Ren lying on the arch of my parents' headboard.
One of Ren’s favorite places in the house was on top of my parents’ bed’s headboard.

I’m a mess too. I’ve cried almost every day, sometimes multiple times a day. I’ve never cried this much in my entire life. I practically lose it every time I look at places that she frequented, like my desk chair, the top of my parents’ dresser, or an entertainment unit shelf. I feel like there’s a rock permanently lodged in my chest. The worst part is that everyone else around here still has their pets. I feel like we’re being singled out. The unfairness makes me cry even more.

Lastly, we’re grappling with contradictory emotions. Those last few months with Ren were very stressful. Now, all of those worries are gone. We don’t have to stay up late, get up early, or sleep in shifts to monitor her. We don’t have to be on alert all the time. At the same time, we feel guilty about feeling relieved. We have tons of free time, yes, but we don’t know how to fill it. I don’t want to feel anything positive about her absence.

Final Thoughts

Would I have done anything differently? No. All roads would have led to the same conclusion eventually. While I regret not being able to afford the fancy toys and vet visits that she deserved, I don’t regret taking her in.
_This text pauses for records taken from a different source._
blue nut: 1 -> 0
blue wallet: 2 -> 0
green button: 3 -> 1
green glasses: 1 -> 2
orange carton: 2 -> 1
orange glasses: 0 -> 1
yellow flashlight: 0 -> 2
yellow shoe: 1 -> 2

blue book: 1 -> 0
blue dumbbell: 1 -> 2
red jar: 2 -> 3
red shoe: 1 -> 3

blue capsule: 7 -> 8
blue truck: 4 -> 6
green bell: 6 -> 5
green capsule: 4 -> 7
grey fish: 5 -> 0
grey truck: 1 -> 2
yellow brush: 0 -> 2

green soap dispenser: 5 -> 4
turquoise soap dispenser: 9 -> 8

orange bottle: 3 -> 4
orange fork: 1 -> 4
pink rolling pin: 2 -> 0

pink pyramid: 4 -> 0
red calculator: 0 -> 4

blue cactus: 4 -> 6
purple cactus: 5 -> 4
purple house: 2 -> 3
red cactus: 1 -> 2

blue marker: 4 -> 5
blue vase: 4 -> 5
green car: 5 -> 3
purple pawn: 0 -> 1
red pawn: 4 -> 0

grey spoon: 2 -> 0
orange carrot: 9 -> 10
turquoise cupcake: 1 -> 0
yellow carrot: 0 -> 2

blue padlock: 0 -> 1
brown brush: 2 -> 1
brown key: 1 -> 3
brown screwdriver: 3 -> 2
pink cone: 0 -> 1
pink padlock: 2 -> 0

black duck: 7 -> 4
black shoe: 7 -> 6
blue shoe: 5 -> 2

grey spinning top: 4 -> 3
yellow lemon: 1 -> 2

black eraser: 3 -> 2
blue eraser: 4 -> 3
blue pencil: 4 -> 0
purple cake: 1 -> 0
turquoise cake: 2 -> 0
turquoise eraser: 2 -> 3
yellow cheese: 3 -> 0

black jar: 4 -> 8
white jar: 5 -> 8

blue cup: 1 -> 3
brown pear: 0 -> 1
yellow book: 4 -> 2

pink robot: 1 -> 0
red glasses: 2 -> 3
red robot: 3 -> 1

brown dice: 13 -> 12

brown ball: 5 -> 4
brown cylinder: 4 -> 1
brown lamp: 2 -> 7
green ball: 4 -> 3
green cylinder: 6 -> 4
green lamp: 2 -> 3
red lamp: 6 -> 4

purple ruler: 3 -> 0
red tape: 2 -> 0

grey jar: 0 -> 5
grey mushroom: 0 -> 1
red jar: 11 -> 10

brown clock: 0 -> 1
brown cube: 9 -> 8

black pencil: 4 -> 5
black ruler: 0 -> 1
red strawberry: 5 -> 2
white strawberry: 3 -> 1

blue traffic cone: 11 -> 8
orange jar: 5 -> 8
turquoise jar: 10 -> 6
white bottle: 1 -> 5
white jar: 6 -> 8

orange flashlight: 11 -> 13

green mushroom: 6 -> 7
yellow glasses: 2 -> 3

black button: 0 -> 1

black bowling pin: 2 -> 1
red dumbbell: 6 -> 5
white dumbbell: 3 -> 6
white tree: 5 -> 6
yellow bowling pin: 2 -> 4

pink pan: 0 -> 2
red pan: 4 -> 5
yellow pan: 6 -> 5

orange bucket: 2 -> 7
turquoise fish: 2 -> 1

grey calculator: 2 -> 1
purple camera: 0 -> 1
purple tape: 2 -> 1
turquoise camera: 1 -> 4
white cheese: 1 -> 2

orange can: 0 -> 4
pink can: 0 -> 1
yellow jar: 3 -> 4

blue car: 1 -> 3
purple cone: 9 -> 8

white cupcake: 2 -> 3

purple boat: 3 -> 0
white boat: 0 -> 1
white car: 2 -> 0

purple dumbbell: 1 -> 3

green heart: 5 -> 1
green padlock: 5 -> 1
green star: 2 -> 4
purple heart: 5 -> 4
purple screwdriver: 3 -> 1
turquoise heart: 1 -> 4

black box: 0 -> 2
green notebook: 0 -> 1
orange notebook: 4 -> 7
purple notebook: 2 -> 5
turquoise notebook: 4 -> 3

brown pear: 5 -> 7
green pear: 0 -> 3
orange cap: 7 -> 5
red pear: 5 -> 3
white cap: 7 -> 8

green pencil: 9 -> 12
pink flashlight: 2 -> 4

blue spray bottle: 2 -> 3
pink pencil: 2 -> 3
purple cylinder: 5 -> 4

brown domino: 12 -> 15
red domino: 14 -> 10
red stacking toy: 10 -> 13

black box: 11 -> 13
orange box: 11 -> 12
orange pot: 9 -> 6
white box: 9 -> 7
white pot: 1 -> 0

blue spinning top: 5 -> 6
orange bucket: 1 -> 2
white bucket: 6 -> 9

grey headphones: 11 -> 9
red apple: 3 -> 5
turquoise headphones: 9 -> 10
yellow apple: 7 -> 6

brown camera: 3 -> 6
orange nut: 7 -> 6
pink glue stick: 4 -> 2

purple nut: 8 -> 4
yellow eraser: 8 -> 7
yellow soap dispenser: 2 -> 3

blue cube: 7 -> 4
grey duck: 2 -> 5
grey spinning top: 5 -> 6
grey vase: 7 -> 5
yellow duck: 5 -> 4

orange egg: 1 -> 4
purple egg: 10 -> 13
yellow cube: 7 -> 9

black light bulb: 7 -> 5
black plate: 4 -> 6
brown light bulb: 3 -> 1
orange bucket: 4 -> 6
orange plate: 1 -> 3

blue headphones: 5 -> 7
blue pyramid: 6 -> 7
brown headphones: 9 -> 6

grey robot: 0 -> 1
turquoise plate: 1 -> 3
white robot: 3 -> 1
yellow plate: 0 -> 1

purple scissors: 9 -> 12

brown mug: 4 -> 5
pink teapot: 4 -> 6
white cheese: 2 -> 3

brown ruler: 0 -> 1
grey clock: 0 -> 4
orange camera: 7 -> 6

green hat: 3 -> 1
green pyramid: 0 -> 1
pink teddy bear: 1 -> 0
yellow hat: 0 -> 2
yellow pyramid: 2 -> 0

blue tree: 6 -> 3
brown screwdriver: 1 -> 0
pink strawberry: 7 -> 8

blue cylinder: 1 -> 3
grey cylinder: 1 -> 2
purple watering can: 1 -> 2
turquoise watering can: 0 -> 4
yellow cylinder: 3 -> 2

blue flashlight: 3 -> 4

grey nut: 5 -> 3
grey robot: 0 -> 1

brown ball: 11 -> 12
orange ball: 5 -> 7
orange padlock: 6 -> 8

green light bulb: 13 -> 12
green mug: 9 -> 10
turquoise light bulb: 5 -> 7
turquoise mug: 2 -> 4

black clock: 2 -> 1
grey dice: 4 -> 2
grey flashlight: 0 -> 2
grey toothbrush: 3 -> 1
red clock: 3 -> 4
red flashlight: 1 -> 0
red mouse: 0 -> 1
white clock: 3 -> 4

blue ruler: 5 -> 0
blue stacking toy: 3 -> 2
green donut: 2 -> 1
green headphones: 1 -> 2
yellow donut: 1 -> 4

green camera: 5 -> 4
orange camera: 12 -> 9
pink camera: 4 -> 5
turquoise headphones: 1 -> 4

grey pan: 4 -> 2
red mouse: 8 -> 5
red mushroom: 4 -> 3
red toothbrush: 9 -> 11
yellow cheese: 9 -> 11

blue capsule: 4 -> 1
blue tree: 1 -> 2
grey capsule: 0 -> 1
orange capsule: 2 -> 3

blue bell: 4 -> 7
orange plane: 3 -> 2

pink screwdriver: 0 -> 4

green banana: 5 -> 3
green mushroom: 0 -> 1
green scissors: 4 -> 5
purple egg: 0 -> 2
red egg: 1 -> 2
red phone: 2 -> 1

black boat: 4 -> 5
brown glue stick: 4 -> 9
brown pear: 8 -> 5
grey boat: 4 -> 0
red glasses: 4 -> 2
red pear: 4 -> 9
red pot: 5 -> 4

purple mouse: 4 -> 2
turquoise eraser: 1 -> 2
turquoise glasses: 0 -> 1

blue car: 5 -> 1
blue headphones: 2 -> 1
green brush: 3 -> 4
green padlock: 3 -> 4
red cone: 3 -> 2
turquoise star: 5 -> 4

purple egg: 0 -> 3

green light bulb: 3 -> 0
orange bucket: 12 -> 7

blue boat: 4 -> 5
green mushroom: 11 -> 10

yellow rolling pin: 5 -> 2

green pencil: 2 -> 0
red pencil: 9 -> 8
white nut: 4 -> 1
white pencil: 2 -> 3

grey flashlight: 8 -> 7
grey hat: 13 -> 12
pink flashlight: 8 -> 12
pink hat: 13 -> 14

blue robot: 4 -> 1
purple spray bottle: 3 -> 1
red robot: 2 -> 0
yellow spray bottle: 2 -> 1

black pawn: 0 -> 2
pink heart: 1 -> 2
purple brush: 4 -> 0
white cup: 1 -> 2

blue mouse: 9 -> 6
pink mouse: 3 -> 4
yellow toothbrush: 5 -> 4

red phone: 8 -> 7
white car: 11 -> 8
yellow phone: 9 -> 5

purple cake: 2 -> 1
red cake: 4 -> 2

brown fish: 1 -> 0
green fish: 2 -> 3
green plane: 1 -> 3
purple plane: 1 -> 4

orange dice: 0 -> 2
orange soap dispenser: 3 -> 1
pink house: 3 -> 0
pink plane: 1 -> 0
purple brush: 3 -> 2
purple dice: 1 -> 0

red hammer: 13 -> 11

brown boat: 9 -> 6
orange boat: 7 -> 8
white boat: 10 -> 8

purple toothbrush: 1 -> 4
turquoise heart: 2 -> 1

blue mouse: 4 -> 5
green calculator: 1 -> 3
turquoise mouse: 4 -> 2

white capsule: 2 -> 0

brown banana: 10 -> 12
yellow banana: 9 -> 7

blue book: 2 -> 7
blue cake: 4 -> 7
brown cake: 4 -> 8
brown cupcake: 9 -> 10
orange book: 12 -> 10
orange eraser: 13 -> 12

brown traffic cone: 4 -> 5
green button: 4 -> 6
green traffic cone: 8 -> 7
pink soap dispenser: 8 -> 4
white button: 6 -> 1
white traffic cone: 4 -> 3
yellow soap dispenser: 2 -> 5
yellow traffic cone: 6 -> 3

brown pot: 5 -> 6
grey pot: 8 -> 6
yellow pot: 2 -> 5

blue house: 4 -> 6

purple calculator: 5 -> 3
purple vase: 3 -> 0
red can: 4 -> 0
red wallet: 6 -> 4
Ren staring out the window while balancing on the window ledge.
One of the last pictures I took of Ren the morning of the surrender. I think she knew what was up.

I got to watch her grow from a fearsome adolescent to an adorable chonkster. She had plenty of tasty food, a safe place to sleep, and a better life than she would have had otherwise. Even when she acted like a little demon, she was my friend. Life is a lot less interesting without her and her daily antics.

I pray every night that wherever she is, in this life or the next, she knows that we love and miss her every day. I wish that things had turned out better.